This machine is destined to completely revolutionize engine engineering and replace everything that exists. (From Rudolf Diesel’s letter of October 2, 1892 to the publisher Julius Springer.) Although Diesel’s stated goal has never been fully achievable of course, the diesel engine indeed revolutionized drive systems.

 This handbook documents the current state of diesel engine engineering and technology. The impetus to publish a Handbook of Diesel Engines grew out of ruminations on Rudolf Diesel’s transformation of his idea for a rational heat engine into reality more than 100 years ago.

 Once the patent was filed in 1892 and work on his engine commenced the following year, Rudolf Diesel waited another 4 years until the Association of German Engineers provided him a platform to present his engine to the public at its convention in Kassel on June 16, 1897. 

The engine came to bear the name of its ingenious inventor soon thereafter. The editors and publisher intend this English edition of the handbook to furnish readers outside German-speaking regions a scholarly and practical presentation of the current state of the diesel engine and its large range of applications. 

The handbook has not only been conceived for diesel experts but also ‘‘diesel laypersons’’ with prior knowledge of engineering or at least an interest in technology. Furthermore, it is intended to benefit students desiring a firsthand comprehensive and sound overview of diesel engine engineering and technology and its state of development. 

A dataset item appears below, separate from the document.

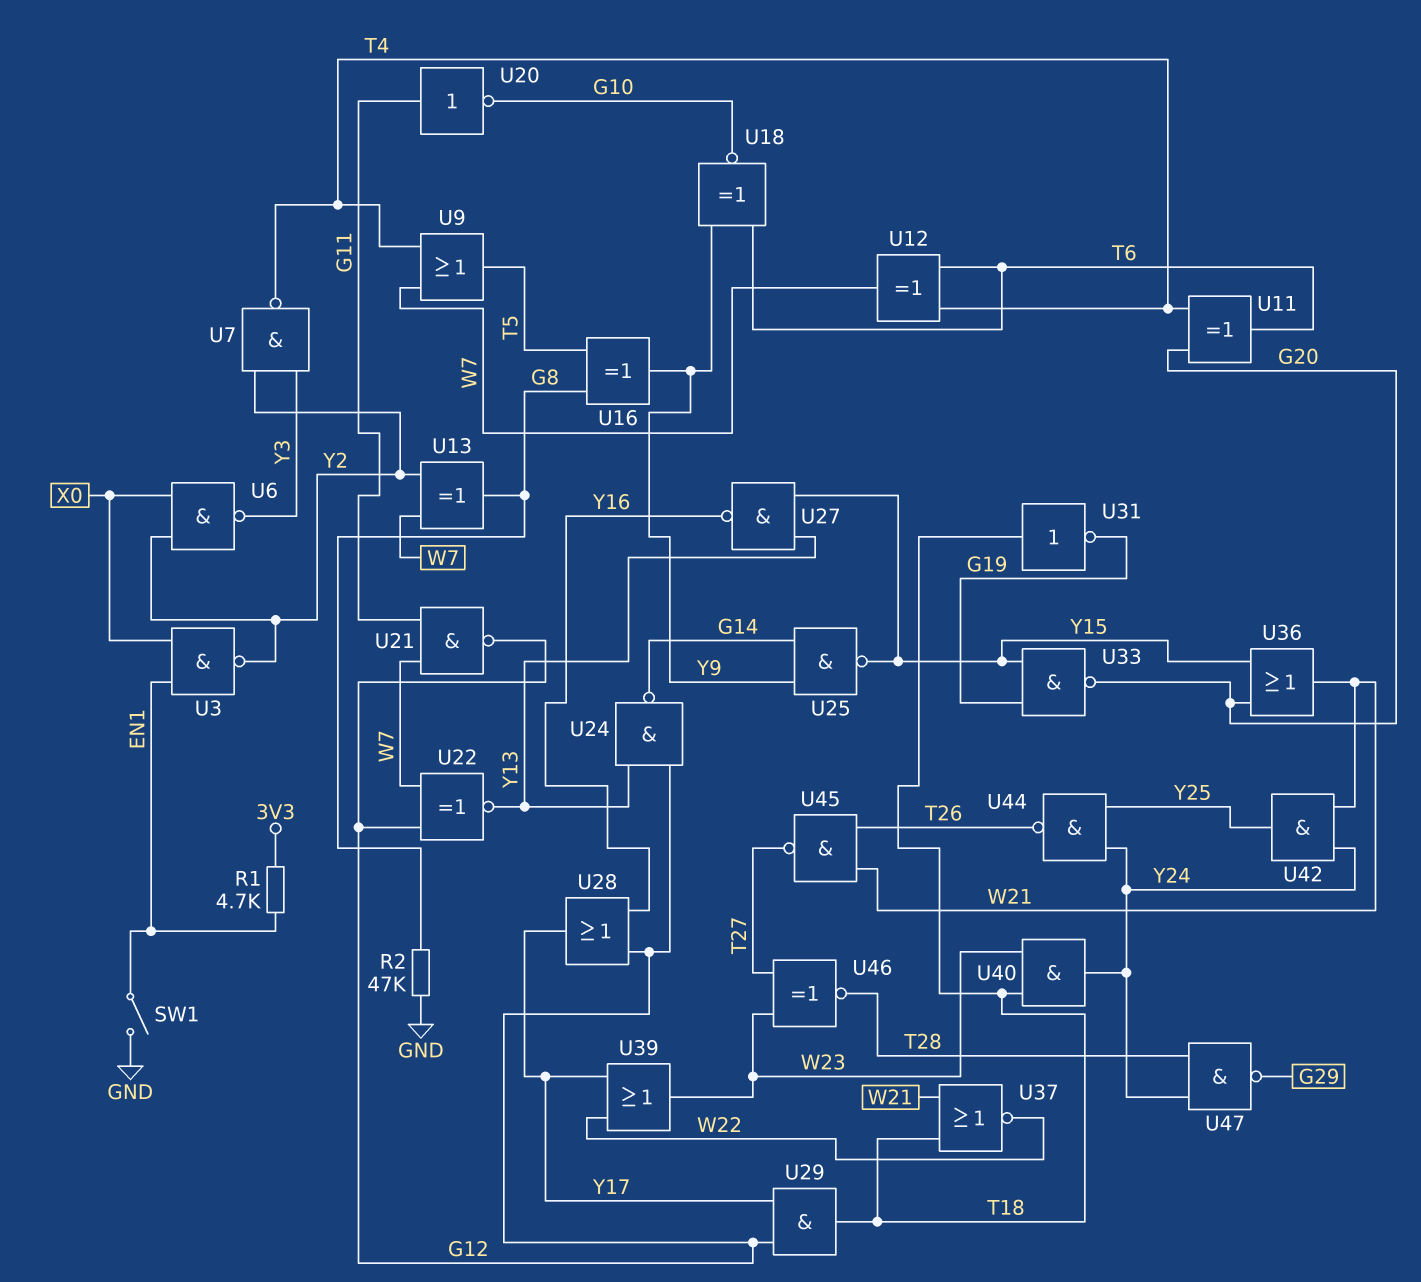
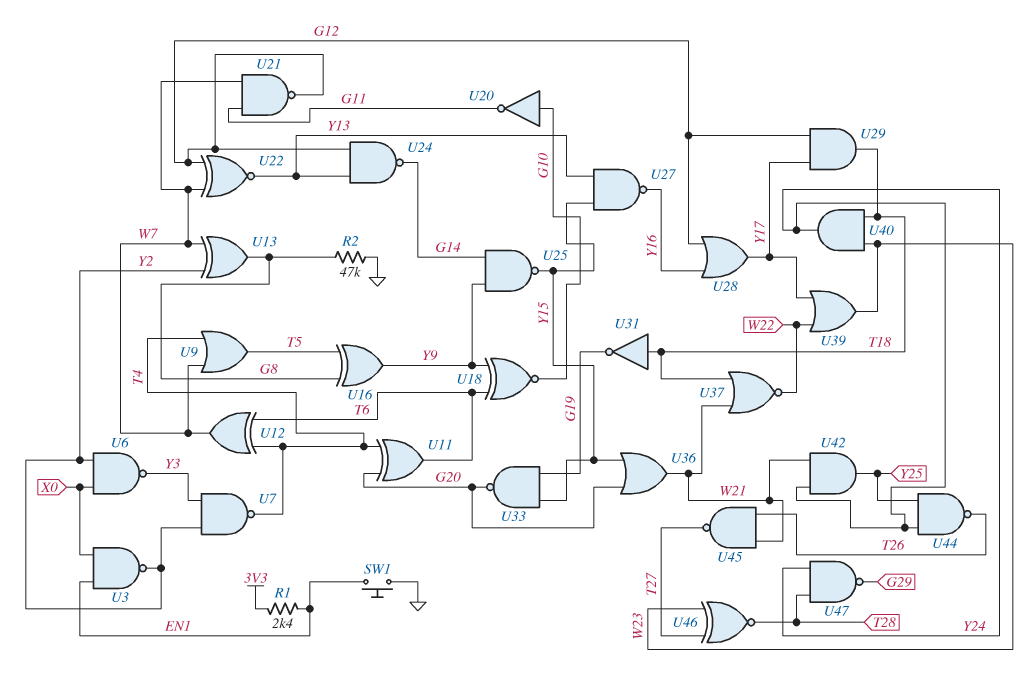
R1: 4.7k (3V3, EN1) -> 2.4k (3V3, EN1)
SW1: switch (EN1, GND) -> button (EN1, GND)
U20: NOT (in G11, out G10) -> NOT (in G10, out G11)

These aims are reflected in the book’s five-part structure. Part I provides a brief history of the diesel engine followed by sections on the fundamentals, including supercharging systems, diesel engine combustion, fuels and modern injection systems. 

Parts II– IV treat the loading and design of selected components, diesel engine operation, the pollution this causes and the increasingly important measures to reduce it. Part V presents the entire range of engines from small single cylinder diesel engine up through large low speed twostroke diesel engines. 

An appendix lists the most important standards and regulations for diesel engines. Further development of diesel engines as economizing, clean, powerful and convenient drives for road and nonroad use has proceeded quite dynamically in the last twenty years in particular. In light of limited oil reserves and the discussion of predicted climate change, development work continues to concentrate on reducing fuel consumption and utilizing alternative fuels while keeping exhaust as clean as possible as well as further increasing diesel engine power density and enhancing operating performance. 

Development is oriented toward the basic legal conditions, customer demands and, not least, competition with gasoline engines, which are still considered the benchmark car engine in many sectors. 

The topics to be treated were weighed with all this in mind: In addition to engine internal measures that reduce exhaust emissions with the aid of new combustion systems and new fuels, the section on Exhaust Gas After treatment deserves particular mention. 

The oxidation catalytic converters introduced in the car sector as standard in the 1990s will soon no longer meet the mounting requirements for air hygiene; particulate filters and nitrogen oxide reduction systems, e.g. SCR and storage catalysts, have become standard.

 New combustion systems with a larger share of premixed, homogeneous combustion than normal diffusion combustion are just as much the subject of this handbook as the refinement of supercharging to enhance the power output, increase the peak cylinder pressure and thus limit load as the brake mean effective pressure increases.

 Quickly emerging as the optimal injection system when the car sector switched from indirect to direct injection at the end of the 1990s, the common rail system also came to be used – initially only experimentally – for larger diesel engines at the start of the new millennium.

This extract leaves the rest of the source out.